Again she looked her incredulity.

"I can almost believe that you are of another world," she said, "for otherwise such ignorance were inexplicable. Do you really mean that you do not know that the Sagoths are the creatures of the Mahars—the mighty Mahars who think they own Pellucidar and all that walks or grows upon its surface, or creeps or burrows beneath, or swims within its lakes and oceans, or flies through its air? Next you will be telling me that you never before heard of the Mahars!"

I was loath to do it, and further incur her scorn; but there was no alternative if I were to absorb knowledge, so I made a clean breast of my pitiful ignorance as to the mighty Mahars. She was shocked. But she did her very best to enlighten me, though much that she said was as Greek would have been to her. She described the Mahars largely by comparisons. In this way they were like unto thipdars, in that to the hairless lidi.

About all I gleaned of them was that they were quite hideous, had wings, and webbed feet; lived in cities built beneath the ground; could swim under water for great distances, and were very, very wise.
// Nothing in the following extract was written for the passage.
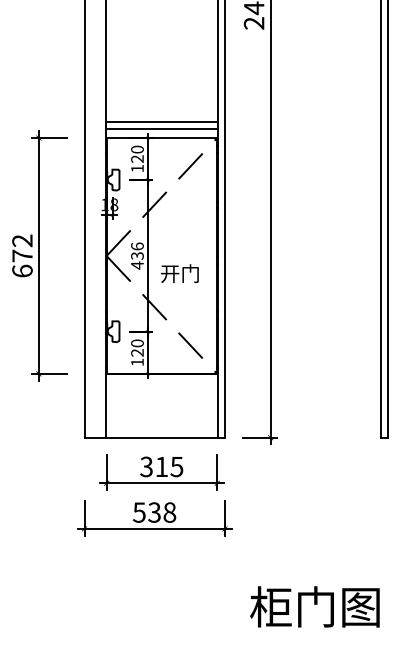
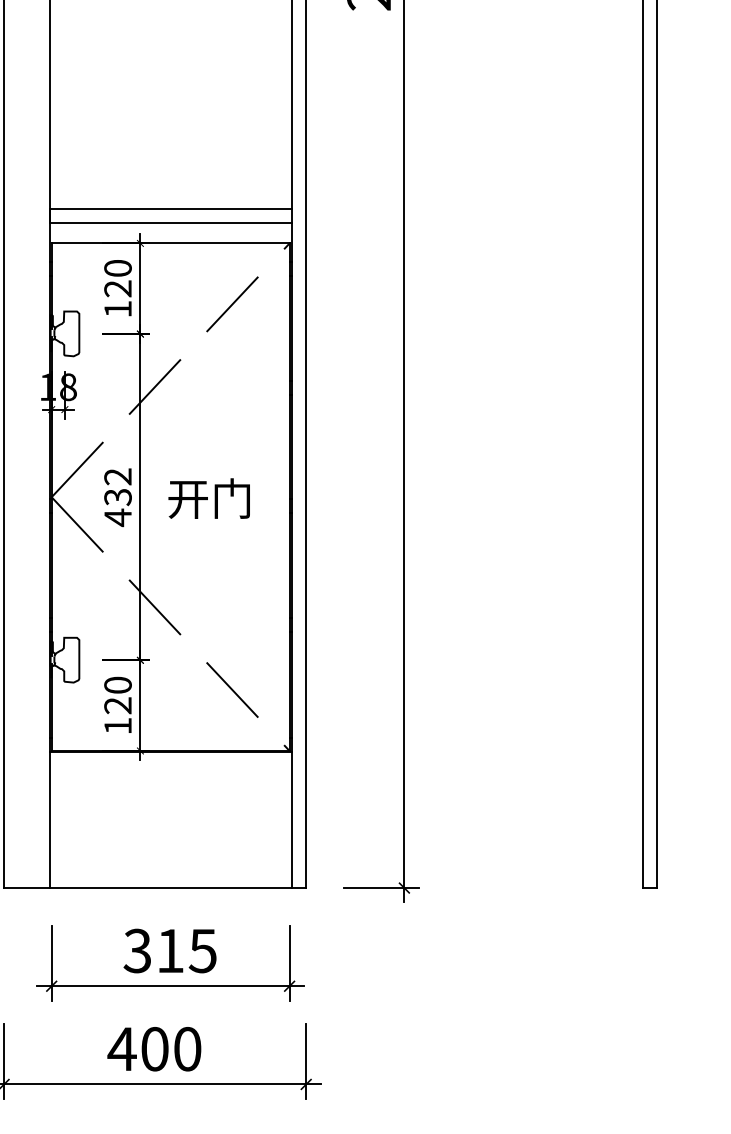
text: (137, 246) -> (118, 476), 436 -> 432
text: (179, 273) -> (208, 498), moved
text: (154, 512) -> (154, 1049), 538 -> 400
The Sagoths were their weapons of offense and defense, and the races like herself were their hands and feet—they were the slaves and servants who did all the manual labor. The Mahars were the heads—the brains—of the inner world. I longed to see this wondrous race of supermen.

Perry learned the language with me. When we halted, as we occasionally did, though sometimes the halts seemed ages apart, he would join in the conversation, as would Ghak the Hairy One, he who was chained just ahead of Dian the Beautiful. Ahead of Ghak was Hooja the Sly One. He too entered the conversation occasionally. Most of his remarks were directed toward Dian the Beautiful. It didn't take half an eye to see that he had developed a bad case; but the girl appeared totally oblivious to his thinly veiled advances. Did I say thinly veiled? There is a race of men in New Zealand, or Australia, I have forgotten which, who indicate their preference for the lady of their affections by banging her over the head with a bludgeon. By comparison with this method Hooja's lovemaking might be called thinly veiled. At first it caused me to blush violently although I have seen several Old Years out at Rectors, and in other less fashionable places off Broadway, and in Vienna, and Hamburg.

But the girl! She was magnificent. It was easy to see that she considered herself as entirely above and apart from her present surroundings and company. She talked with me, and with Perry, and with the taciturn Ghak because we were respectful; but she couldn't even see Hooja the Sly One, much less hear him, and that made him furious. He tried to get one of the Sagoths to move the girl up ahead of him in the slave gang, but the fellow only poked him with his spear and told him that he had selected the girl for his own property—that he would buy her from the Mahars as soon as they reached Phutra. Phutra, it seemed, was the city of our destination.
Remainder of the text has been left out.